The Director in charge of Air Transport Regulation at the Nigerian Civil Aviation Authority (NCAA), Group Capt. Edem Oyo-Ita (retd.), had at the Quarterly Business Breakfast Meeting organised by the Aviation Safety Round Table Initiative in Lagos, disclosed that not less than 400 travel agencies operating in the country are not registered by the regulatory agency and do not have the requisite local licences to operate.

According to him, “There were only about 157 travel agencies in the regulator’s registry while over 600 were doing the same business in the country”.

Oyo-Ita further said that “Only about 200 out of the over 600 travel agencies doing business in the country are registered with the National Association of Nigeria Travel Agencies (NANTA), which is a requirement for accreditation by the NCAA.

The NCAA top official was however quick to agree that “We take the blame that we may be poor in our regulations in the downstream sector of aviation which has not been adequately taken care of in the past years but it is mandatory that all travel agencies must be registered with the NCAA and NANTA.

“The International Air Transport Association (IATA) has about 600 travel agents; NANTA has 200 members while NCAA has only 157 registered members in our record. This gathering is a wakeup call for every travel agent operating in the industry to register with the NCAA and NANTA,” Oyo-Ita affirmed.
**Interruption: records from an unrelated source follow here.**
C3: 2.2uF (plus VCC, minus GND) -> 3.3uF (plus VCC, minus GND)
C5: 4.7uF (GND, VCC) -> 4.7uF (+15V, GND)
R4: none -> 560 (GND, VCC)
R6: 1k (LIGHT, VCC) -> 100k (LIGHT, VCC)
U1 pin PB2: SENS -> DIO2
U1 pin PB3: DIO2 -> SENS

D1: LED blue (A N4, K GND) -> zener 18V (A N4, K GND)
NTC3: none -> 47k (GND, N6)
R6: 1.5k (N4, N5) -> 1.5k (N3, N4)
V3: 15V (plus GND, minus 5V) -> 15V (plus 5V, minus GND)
However, in a separate interview weekend, the President of NANTA, Mr Bernard Bankole, did not only recall that he had earlier accused the NCAA of not paying enough attention to the downstream sector of the industry, but revealed that “Majority of the unlicensed travel agencies who are mainly foreigners are overshadowing indigenous and other licensed NANTA members because NCAA failed in its regulatory intelligence.

According to him, the inability of NCAA to come out and tell IATA travel agency licencees that you are here illegally unless you register with NANTA which is the Nigerian officially recognized travel agency association remains the frustrating regulatory gap in created by NCAA.
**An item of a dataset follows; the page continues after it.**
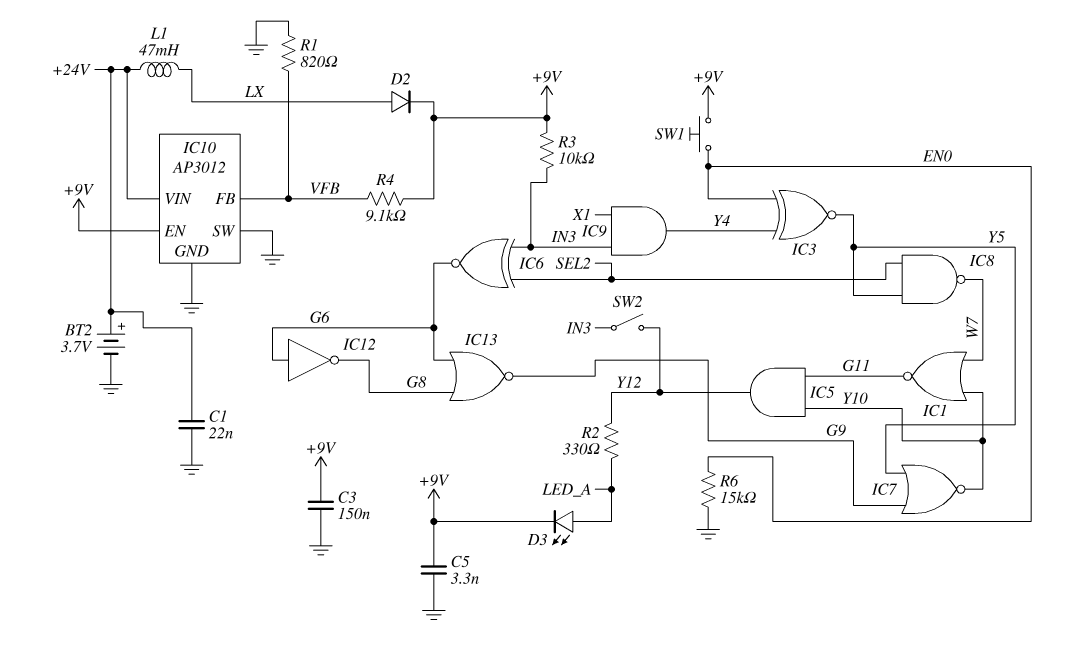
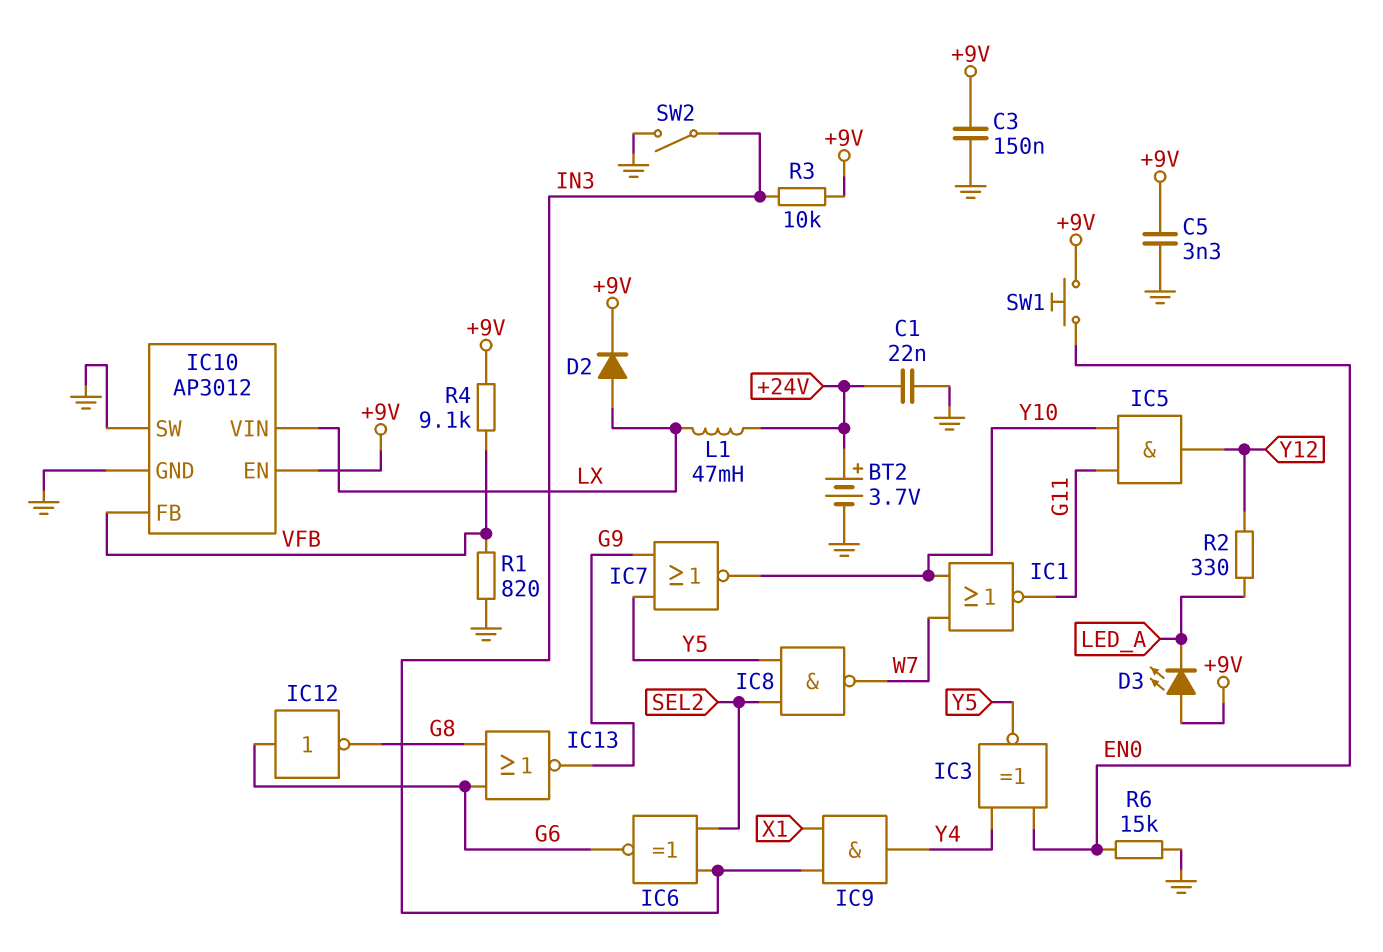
D3: LED (A LED_A, K +9V) -> LED (A +9V, K LED_A)
IC10 pin VIN: +24V -> LX
SW2: switch (IN3, Y12) -> switch (GND, IN3)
Bankole therefore decried that “The NCAA is paying so much attention to the airlines, believing that we are not much of a problem until they begin to notice fraudulent activities. This is a major problem that we must address”.
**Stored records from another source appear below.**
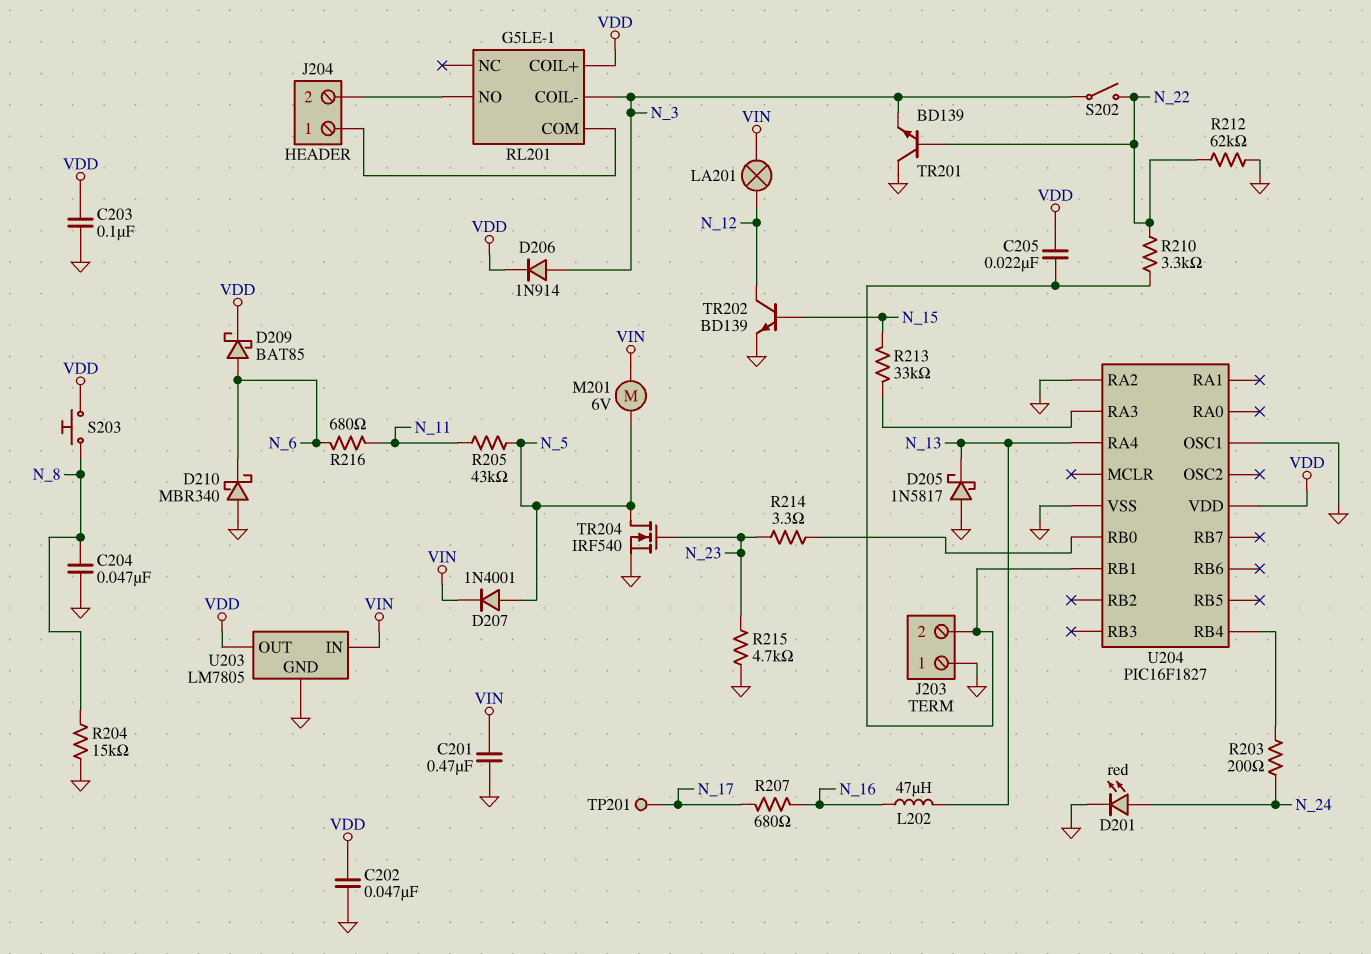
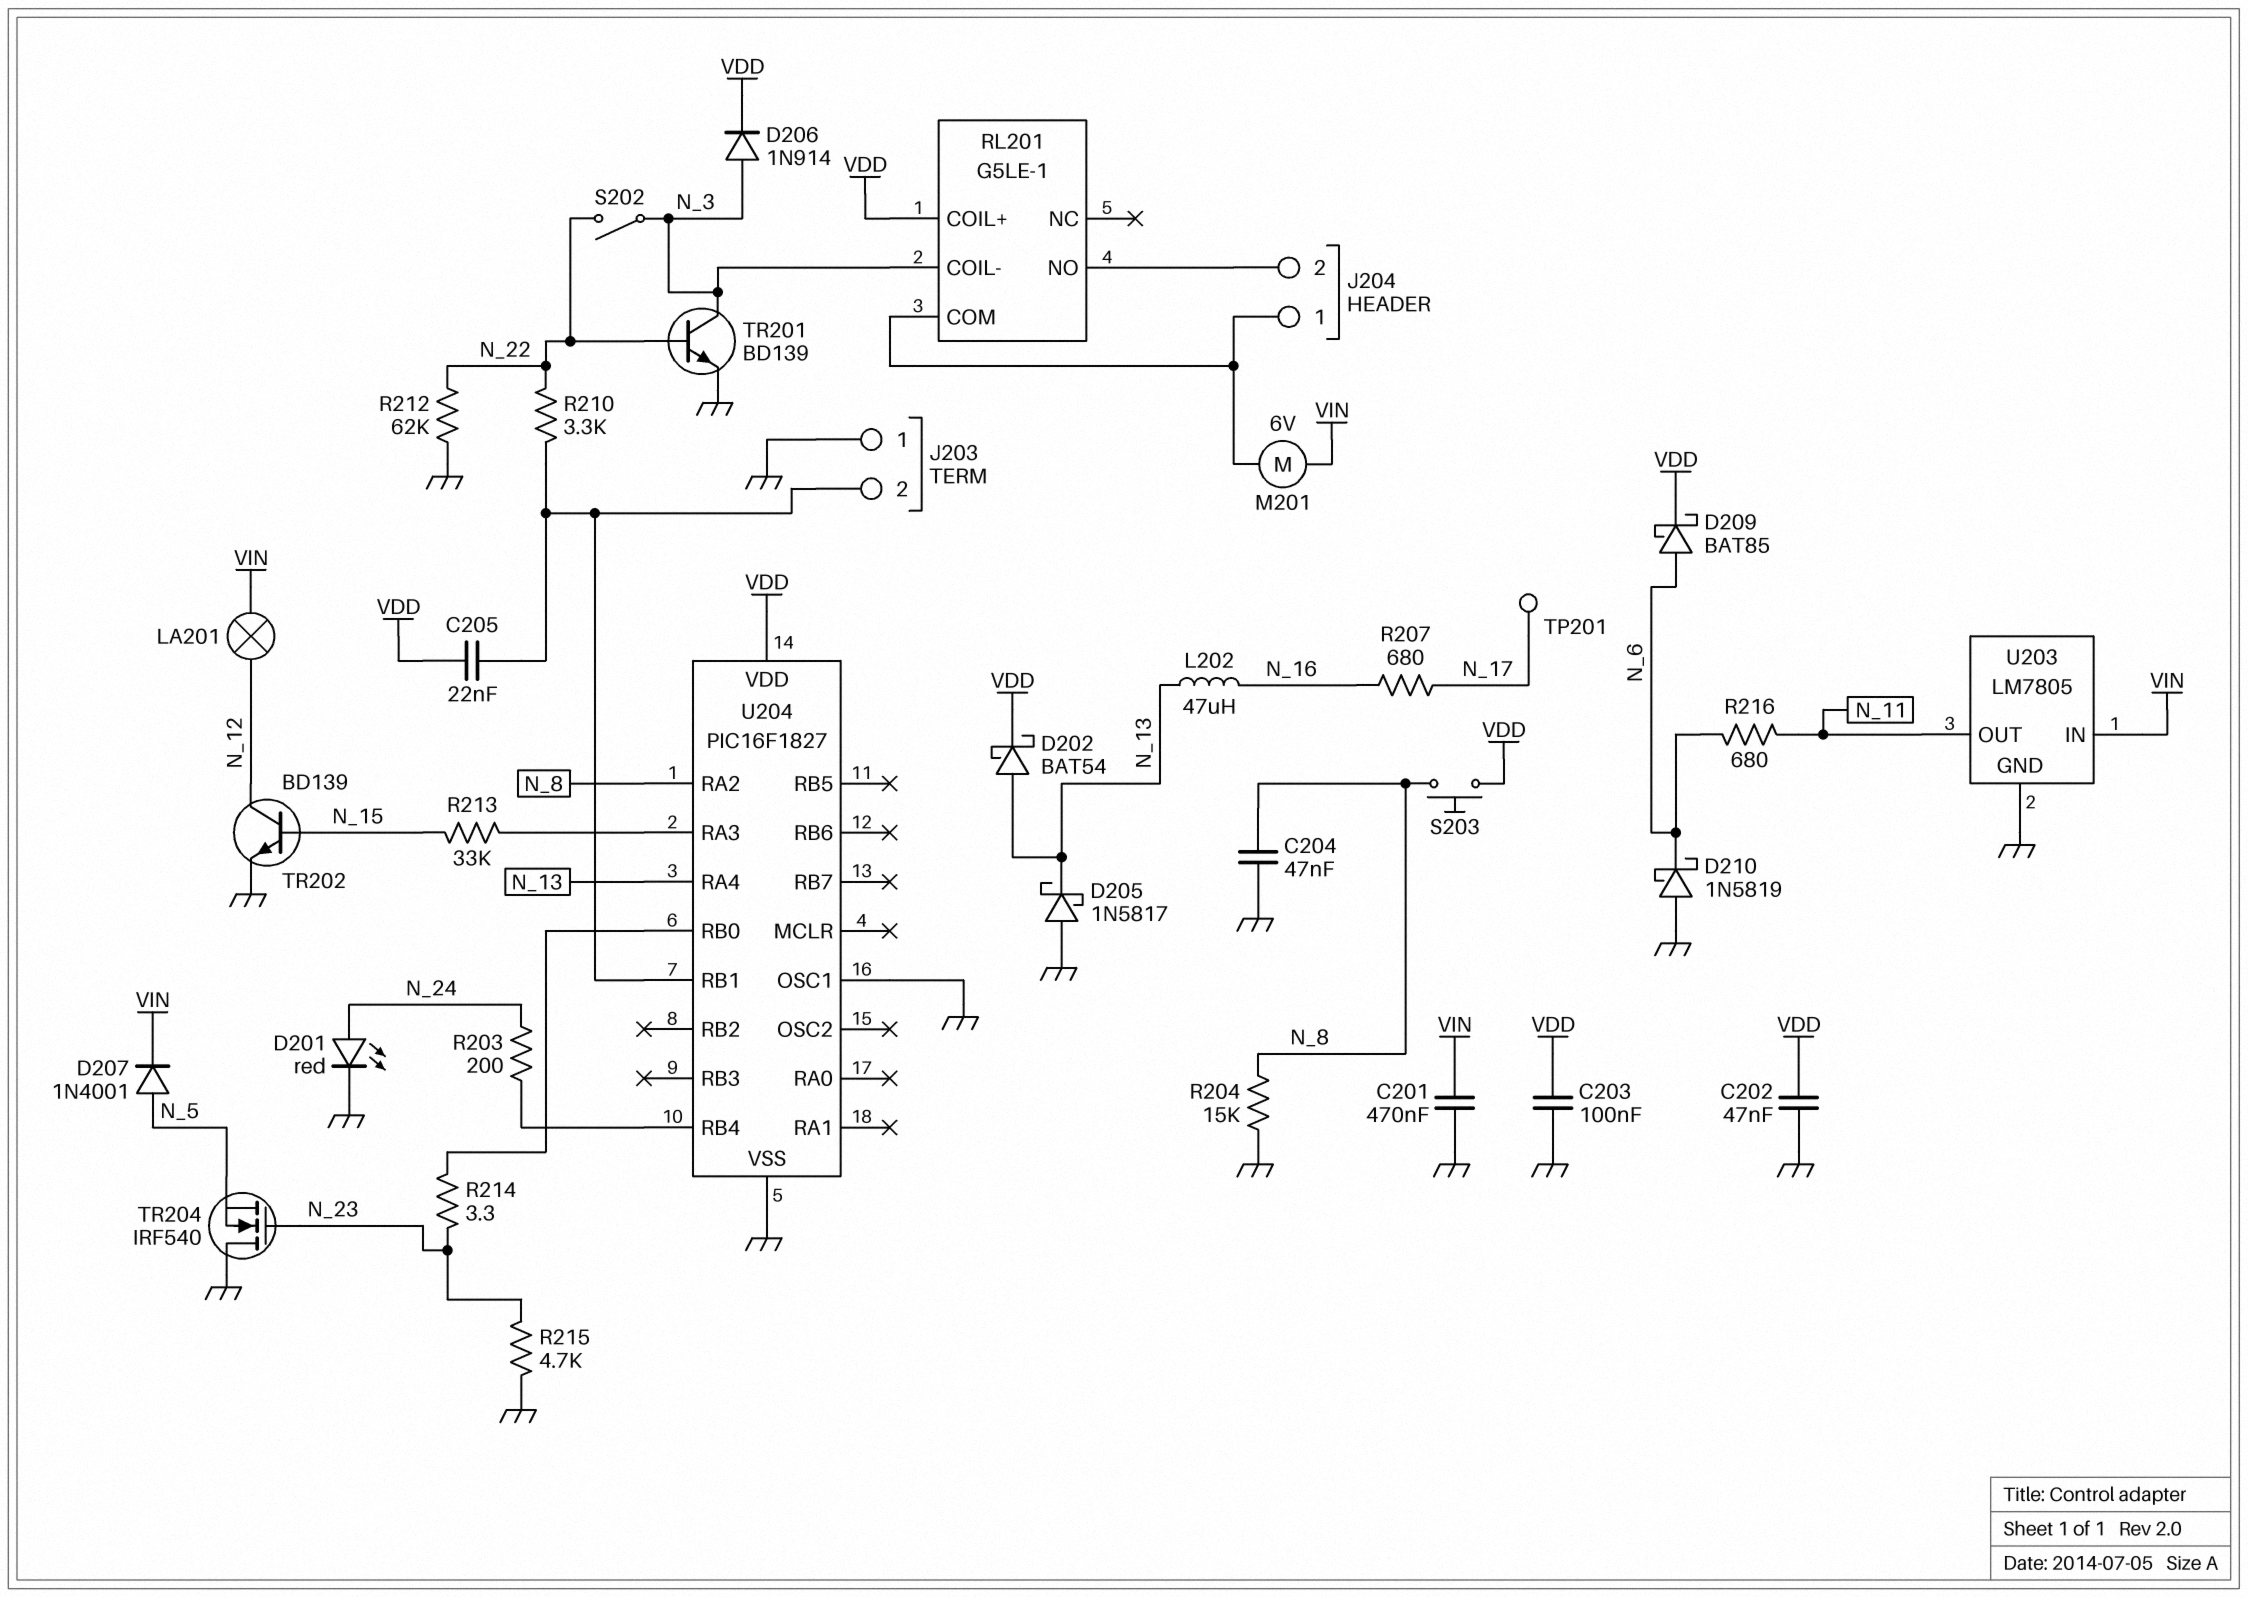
D202: none -> schottky BAT54 (A N_13, K VDD)
D210: schottky MBR340 (A GND, K N_6) -> schottky 1N5819 (A GND, K N_6)
M201: motor 6V (N_5, VIN) -> motor 6V (J204/1, VIN)
R205: 43k (N_5, N_11) -> none
TR201: NPN BD139 (B N_22, C GND, E N_3) -> NPN BD139 (B N_22, C N_3, E GND)
TR204: NMOS IRF540 (G N_23, D N_5, S GND) -> NMOS IRF540 (G N_23, D GND, S N_5)
U203 pin OUT: VDD -> N_11
U204 pin RA2: GND -> N_8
Continuing, NANTA boss argued that travel business could be profitable if given the right regulatory attention by NCAA, “but it hasn’t been due to inconsistency and poor regulatory system we have experienced in the past year.”

To crown his submissions, Bankole said that “It has been the lack of regulatory intelligence on the part of NCAA that created a vacuum for the IATA to step in, accrediting and regulating the activities of Nigerian travel agencies from Geneva, Switzerland or Madrid, Spain which is not supposed to be in the first instance”.
“The solution is for us to have proper regulation in the industry through local rules so that foreigners will not come in and take our businesses because people are going out of jobs,” Bankole added.

Besides, further findings by National Daily revealed that the 400 IATA certified travel agencies who operating illegally in Nigeria got their covering fire and boost from mainly foreign airlines who usually serve as their entry route to the Nigerian travel market and that formed the reason behind them getting more jobs from international airlines more than NANTA and NCAA certified agencies.

Several industry analysts who spoke to National Daily on the way forward agreed that the easiest tactics to force the 400 unlicenced travel agencies for NCAA to write all foreign airlines operating in Nigeria to stop honouring any travel arrangements done by any certified IATA members that did not belong to NANTA which is the official travel agency association of the country.

The experts further believed that until this is done, licenced NANTA members will continue to close shops because IATA members seem more linked to foreign airline operators which boils down to maki9ng more money that NANTA/NCAA licencees.